Happy Holiday!


Today, Saturday is the first day of my two weeks off in August. I took two weeks in June to visit my family in Scotland, so I’ve already had a little break. The last few weeks at work in between though means I’m keen to empty my head of work stuff and see this next few weeks as “recharging my battery” time.

What to do? Well, I cant afford to go anywhere so I shall be going to ‘Hameldaeme”. Scots for home will do me. That means my back garden. Not terribly exciting by comparison with my facebook chums who post photos of places exotic, photos of their food eaten by sunsets in Cornwall or Greece, but a peaceful haven nevertheless and it costs nothing.

To me though, being a “home bird”, my back garden is my refuge. I love to sit and just watch nature go by, my little dog at my feet asleep, his head resting on his much loved tennis ball, just thinking about when I next throw it, and not much else.

I’ve managed at last to get the birds to come to my garden, after being bereft of any birds since I moved here four years ago. Initially it was entirely gravelled over, an old lady lived here before and it was too much for her. Gradually over the last few years, I’ve discovered a vegetable plot covered with tarpaulin and gravel, now a bed for beetroot, garlic, chard, onions, and soon to have cabbages and sprouts. The side beds are now a mix of annuals and perennials and I’ve planted roses too, entertained by sweet peas that come up every year, festooned with colour and is much more of a cottage garden. Since I put in a wildlife pond, having taken up at least 16 large square slabs, I now have more butterflies and bees than I can count.
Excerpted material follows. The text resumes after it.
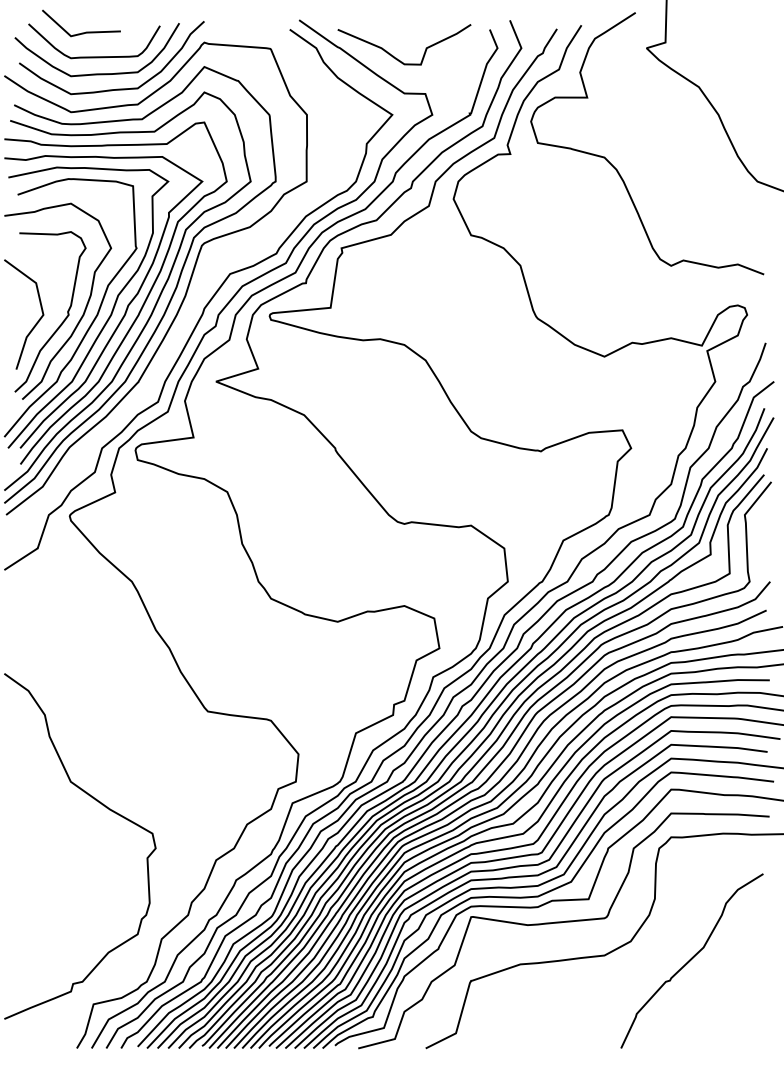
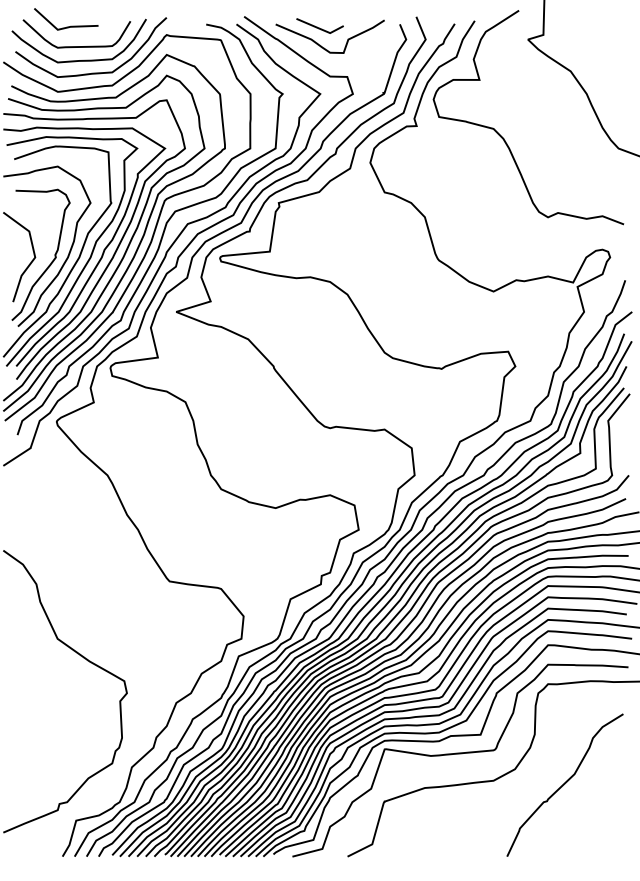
line: (391, 33) -> (319, 27), added
curve: (199, 284) -> (162, 232), added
Still, very few birds arrived. I thought perhaps it was the presence of my old cat, Smudge, but his hunting days are over now that he is 17yrs and 11months, according to his vet records. He used to bring me gifts of field mice and frogs when I lived in “Midsomermarplesland” . Luton you’d think by comparison would be the opposite . Living with houses overlooking me as opposed to beautified countryside, where my neighbours were sheep and cows.I always say though, if you have a garden, all life will come to you.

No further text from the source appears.